Open Data#

The world is witnessing a significant global transformation, facilitated by technology and digital media, and fuelled by data and information. This transformation has enormous potential to foster more transparent, accountable, efficient, responsive, and effective research. Only a very small proportion of the original data is published in conventional journals. Despite existing policies on archiving data, in today’s practice data are primarily stored in private files, not in secure institutional repositories, and effectively are lost to the public (and often even to the researcher who generated the data).

This lack of data sharing is an obstacle to international research (be it academic, governmental, or commercial) for two main reasons:

  1. It is generally difficult or impossible to reproduce a study without the original data.

  2. The data cannot be reused or incorporated into new work by other researchers if they cannot obtain access to it.

Accordingly, there is an ongoing global data revolution that seeks to advance collaboration and the creation and expansion of effective, efficient research programs. Open data [def] is crucial to meeting these objectives. Open data is freely available on the internet. Any user is permitted to download, copy, analyse, re-process, and re-use it for any other purpose with minimal financial, legal, and technical barriers.

This represents a real shift in how research works. Funders are starting to require researchers to make their data available and submit data management plans Data Management Plans as part of project proposals. At the moment, anyone who wishes to use data from a researcher often has to contact that researcher and make a request. “Open by default” remedies this with a presumption of publication for all. If access to data is restricted, for instance, due to security reasons, the justification for this should be made clear. Free access to and subsequent use of data is of significant value to society and the economy. That data should, therefore, be open by default and only as closed as necessary.

You can find more about the practical steps to make your data available in the section describing Steps to Share your Data in the subchapter: Sharing and Archiving Data.

Barriers to Data Sharing#

Many academics find sharing data difficult. Recent surveys [SBH+18] conducted amongst researchers list the following reasons:

  • Organising data in a presentable and useful way is challenging (mentioned by 46%)

  • Researchers are unsure about copyright and licensing (mentioned by 37%)

  • Researchers do not know which repository to use for different data types (raised by 33%)

These are cultural challenges that might be addressed in changing practice going forward. However, there are also legal, ethical or contractual reasons that sometimes prevent making data publicly available in its entirety or even in parts. Below, we discuss some reasons explaining why this may be the case.

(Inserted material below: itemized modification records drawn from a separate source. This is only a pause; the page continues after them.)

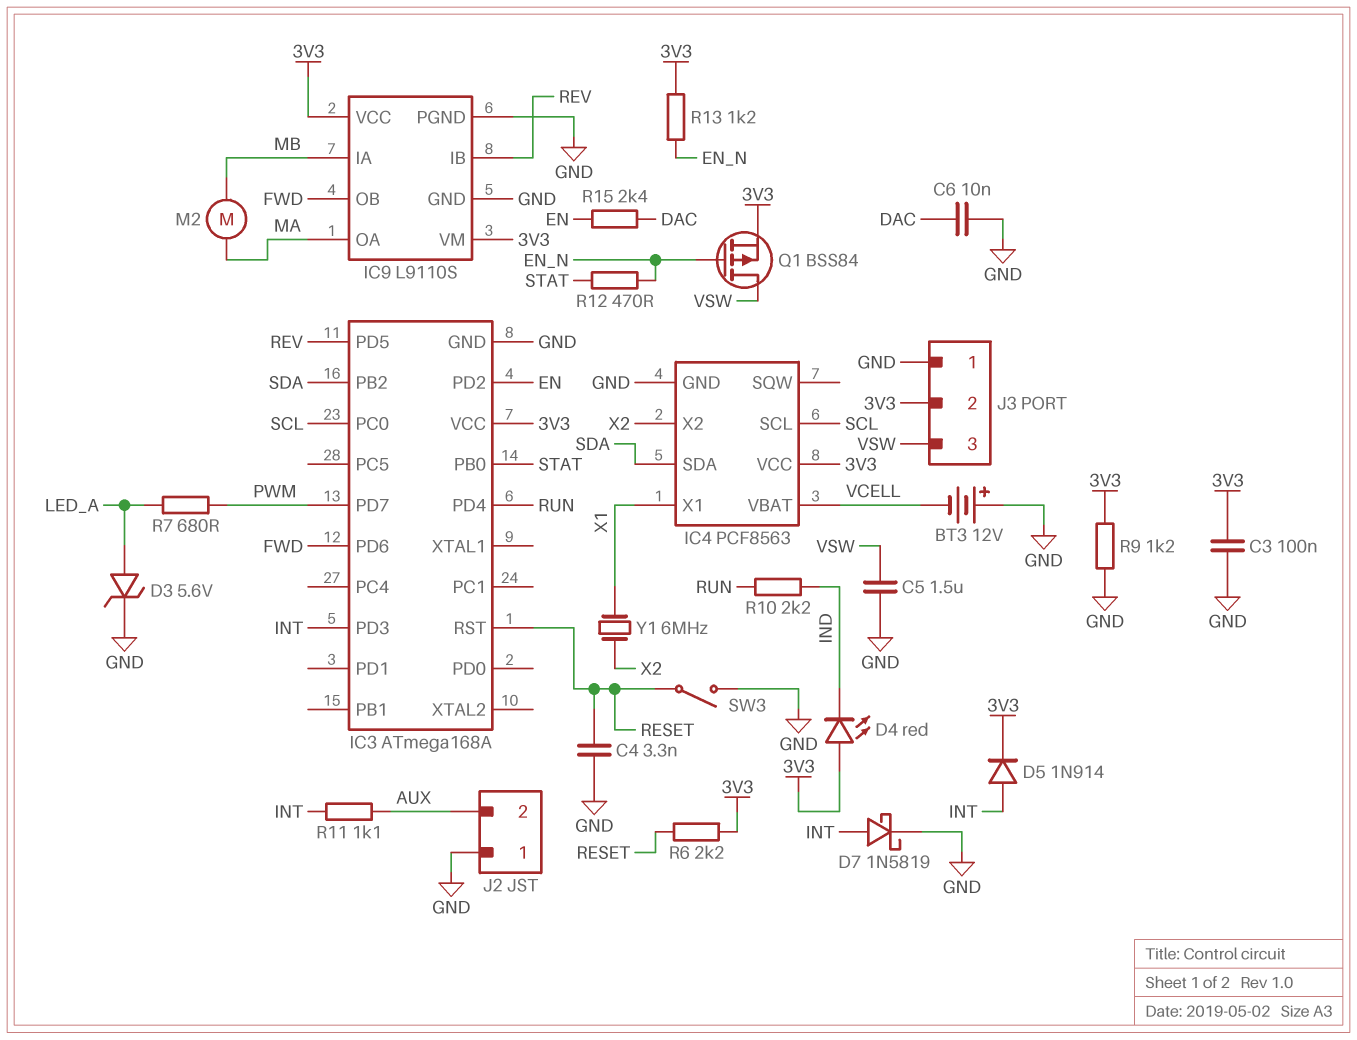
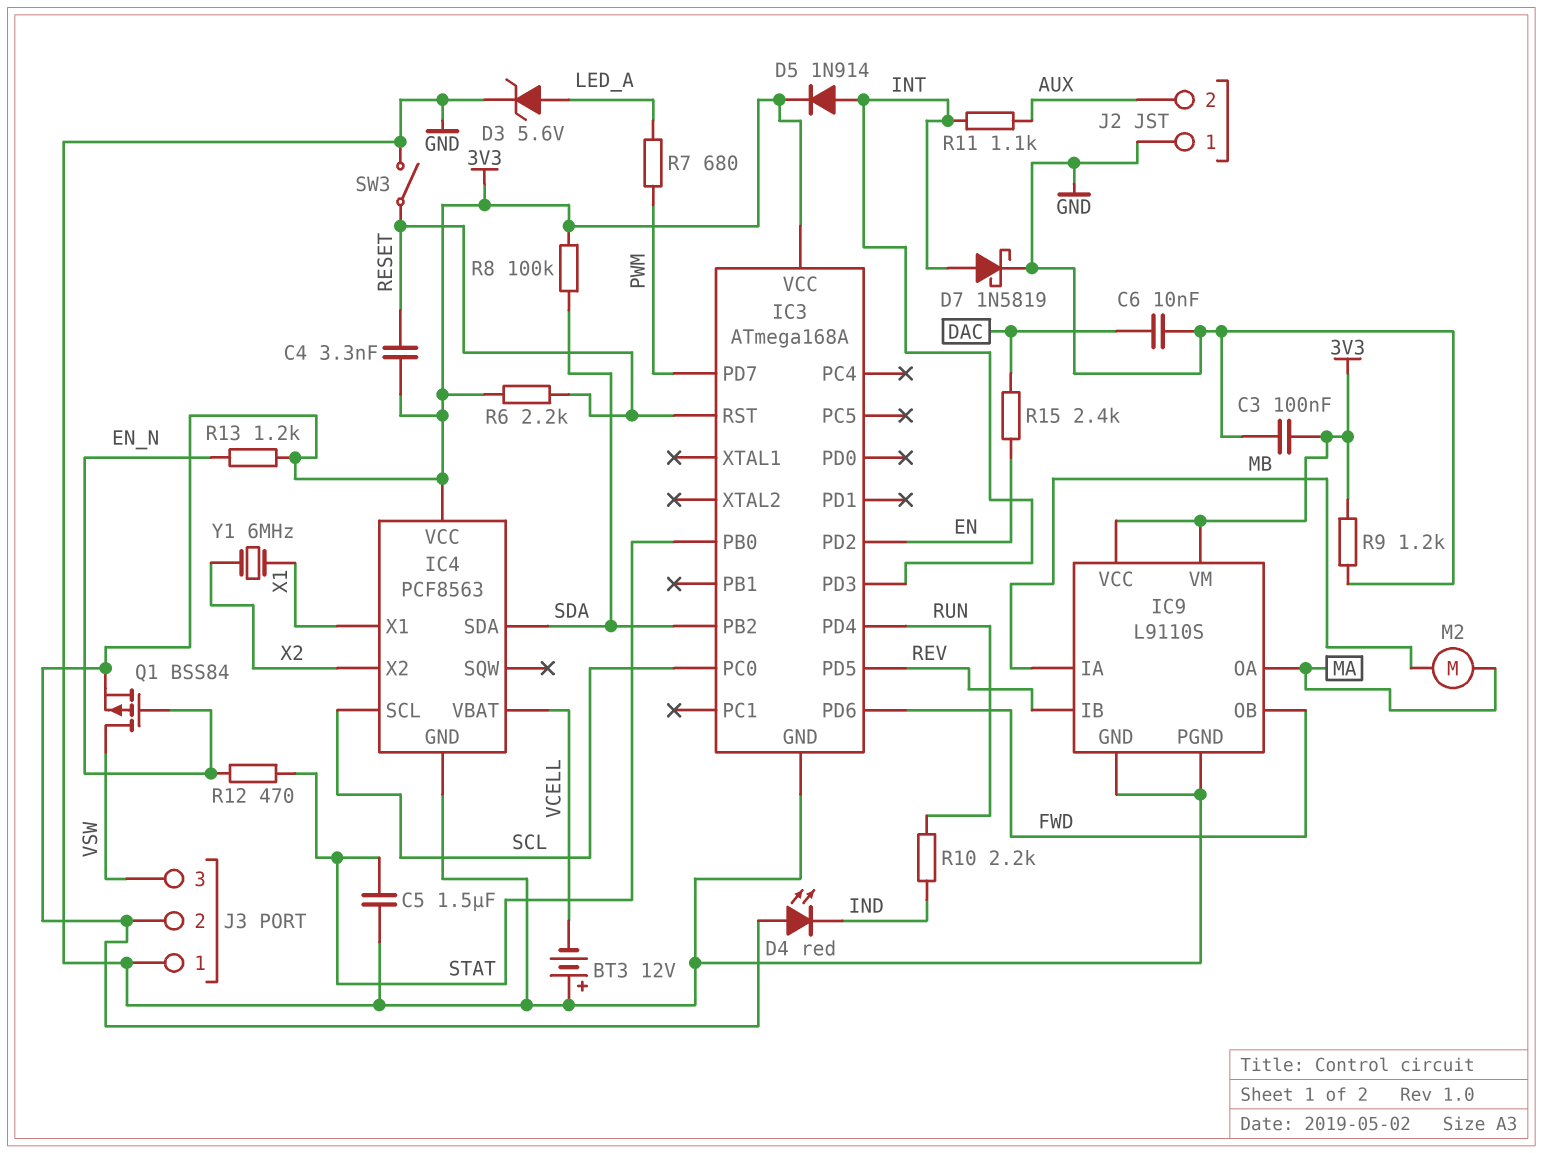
C4: 3.3nF (GND, RESET) -> 3.3nF (3V3, RESET)
C5: 1.5uF (GND, VSW) -> 1.5uF (GND, STAT)
R8: none -> 100k (3V3, SDA)

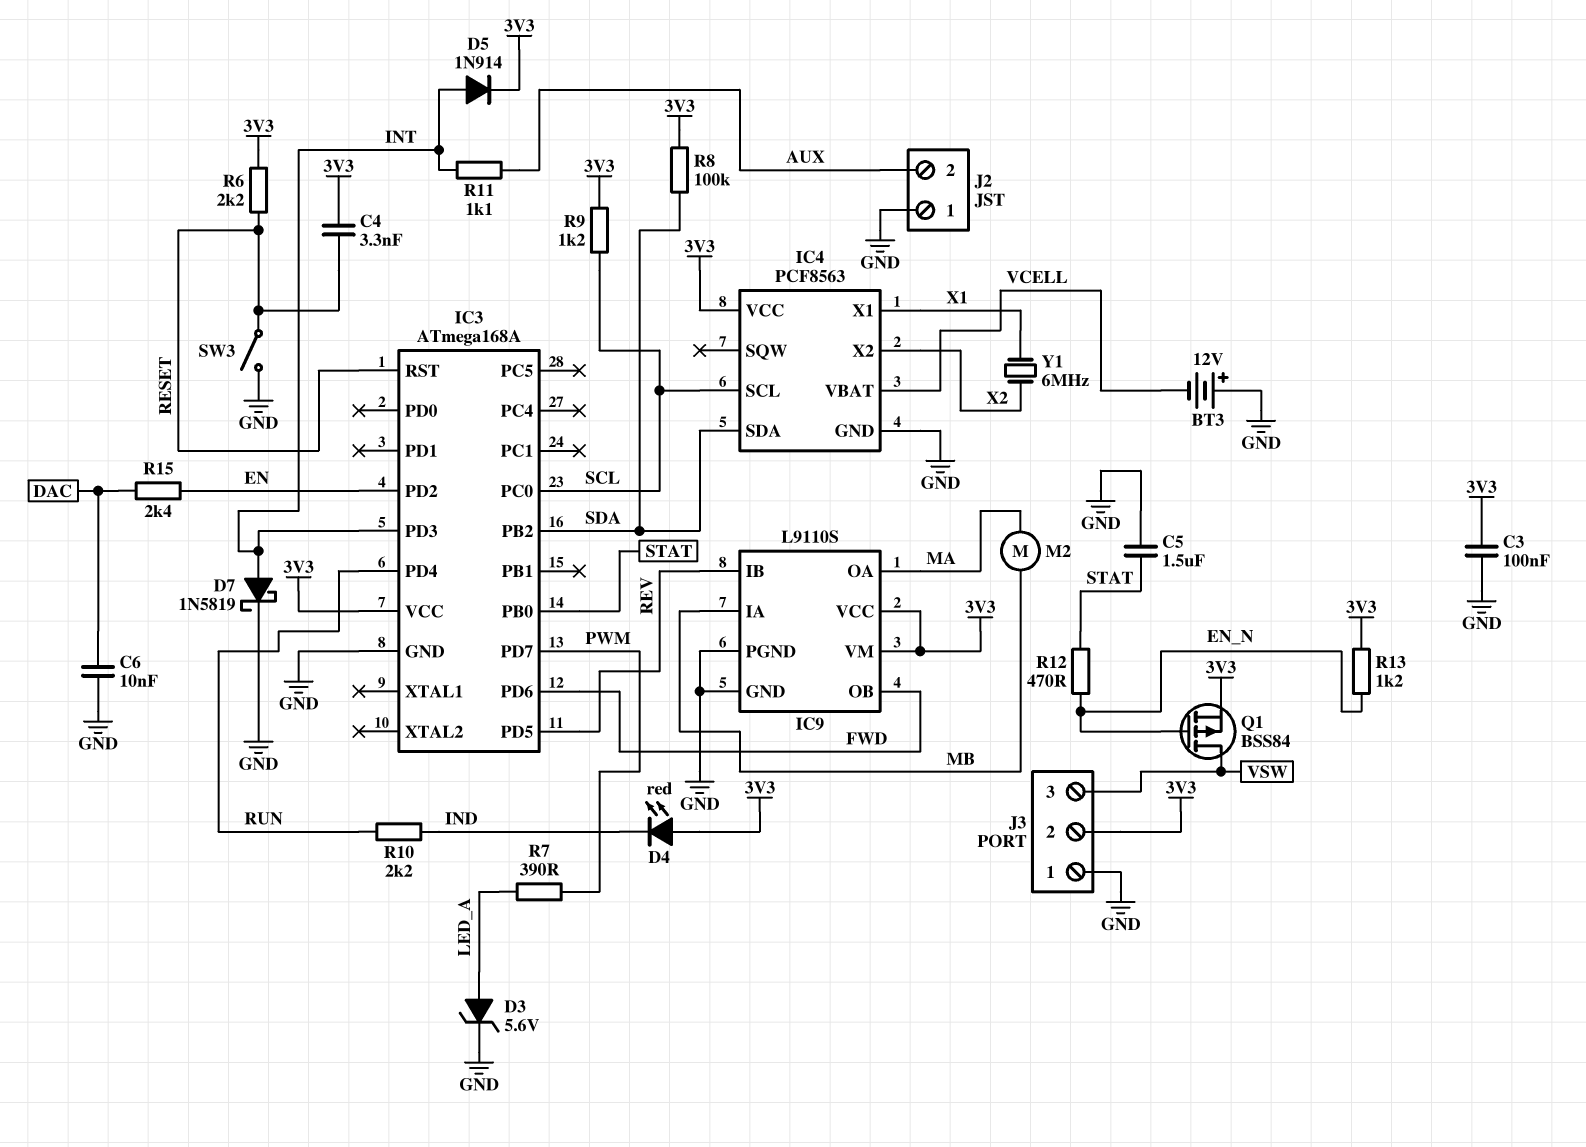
R7: 680 (LED_A, PWM) -> 390 (LED_A, PWM)
R9: 1.2k (3V3, GND) -> 1.2k (3V3, SCL)

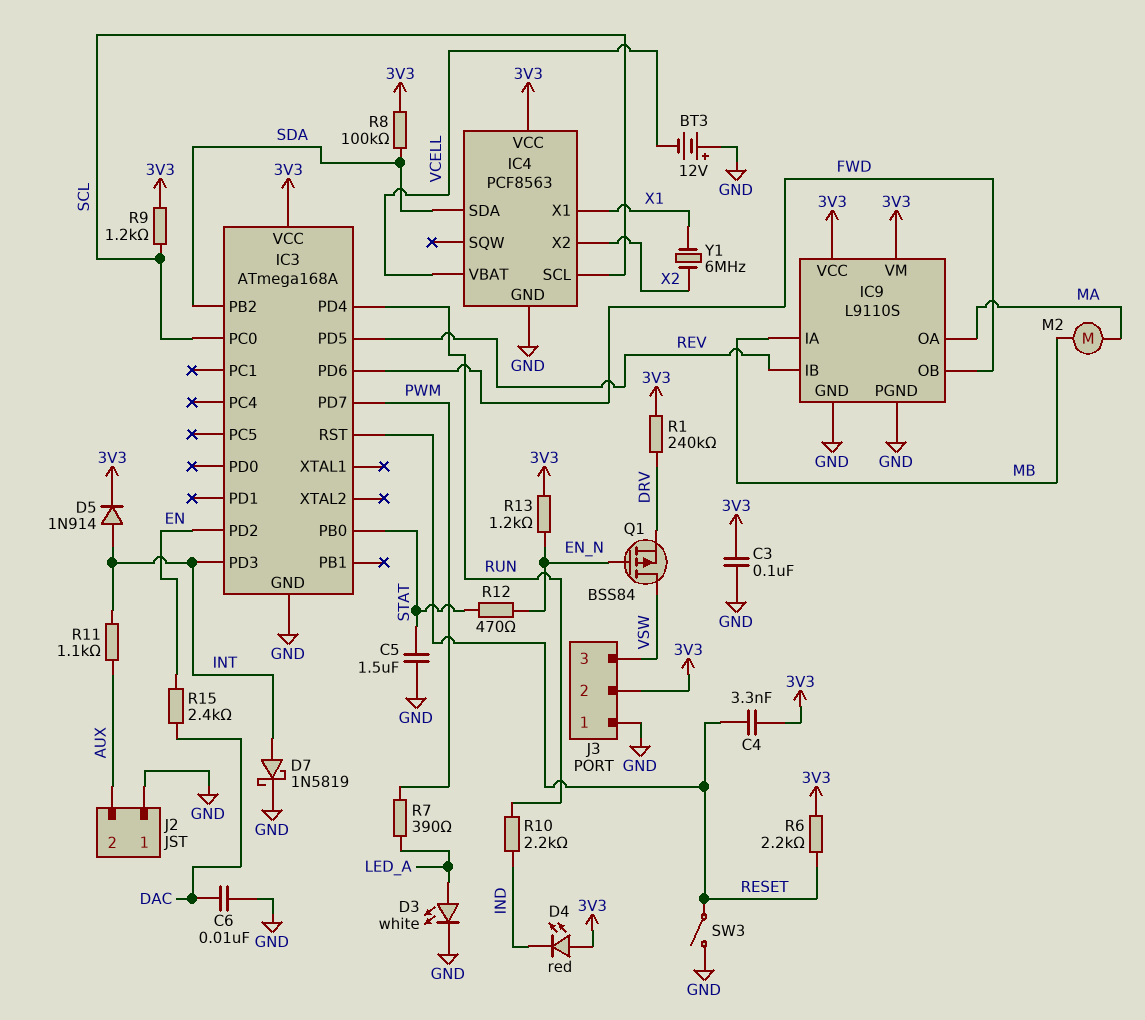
D3: zener 5.6V (A LED_A, K GND) -> LED white (A LED_A, K GND)
Q1: PMOS BSS84 (G EN_N, D VSW, S 3V3) -> PMOS BSS84 (G EN_N, D VSW, S DRV)
R1: none -> 240k (3V3, DRV)

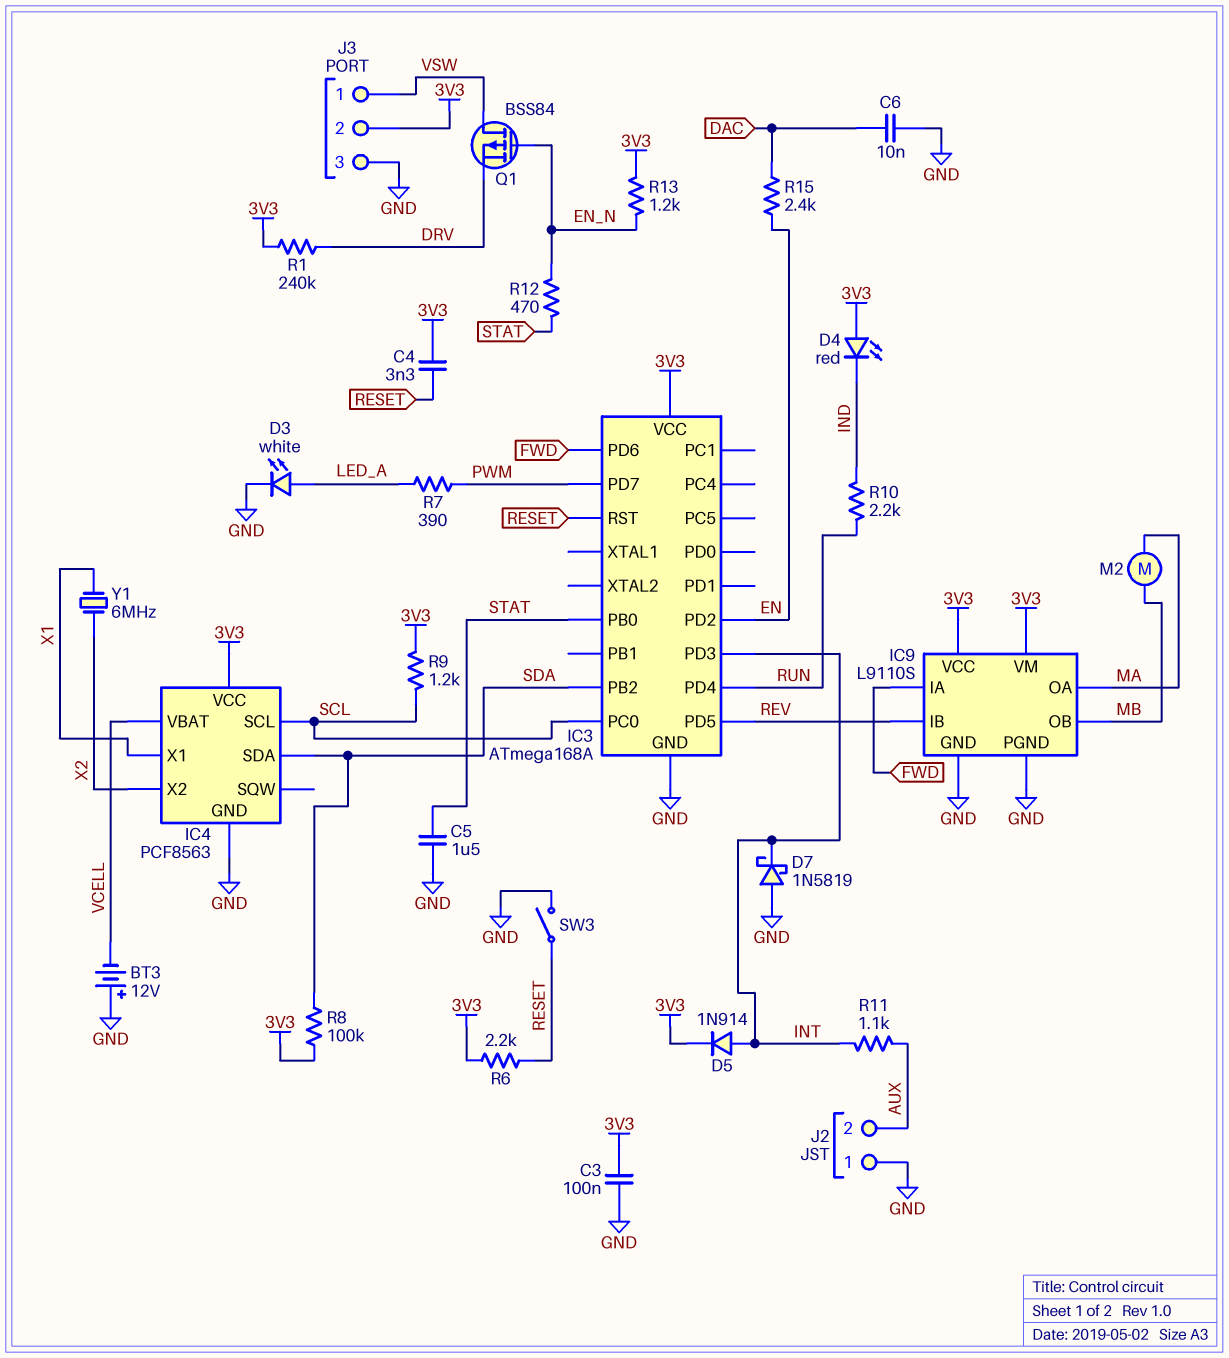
D7: schottky 1N5819 (A INT, K GND) -> schottky 1N5819 (A GND, K INT)
IC9 pin IA: MB -> FWD
IC9 pin OB: FWD -> MB
J3 pin 1: GND -> VSW
J3 pin 3: VSW -> GND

An image detailing why private data should be used. A person stands next to a well with 'private data' written on it and a padlock around it. It is black and white and blue. The text lists that 'people deserve - dignity, agency, privacy, rights, confirmed consent.'

Fig. 13 The Turing Way project illustration by Scriberia. Original version on Zenodo. http://doi.org/10.5281/zenodo.3695300#

Privacy And Data Protection#

Many fields of research involve working with sensitive personal data, with medical research being the most obvious example. Please see the sensitive data chapter for more information about different types of sensitive data. You can check the Managing Sensitive Data Projects chapter on how you should manage these data. Particularly the Data Privacy Strategies section can help you to safely manage and protect sensitive personal data.

National and Commercially Sensitive Data#

In many cases, companies are understandably unwilling to publish much of their data. The reasoning goes that if commercially sensitive information of a company is disclosed, it will damage the company’s commercial interests and undermine competitiveness. This is based on the thinking that in competitive markets, innovation will only occur with some protection of information. If a company spends time and money developing something new, the details of which are then made public, then its competitors can easily copy it without having to invest the same resources. The result is that no one would innovate in the first place. Similarly, for public safety concerns, governments are often unwilling to publish data that relates to issues such as national security. In such cases, it may not be possible to make data open, or it may only be possible to share partial/obscured datasets.

Chapter Tags: This chapter is curated for the Turing Data Study Group (turing-dsg).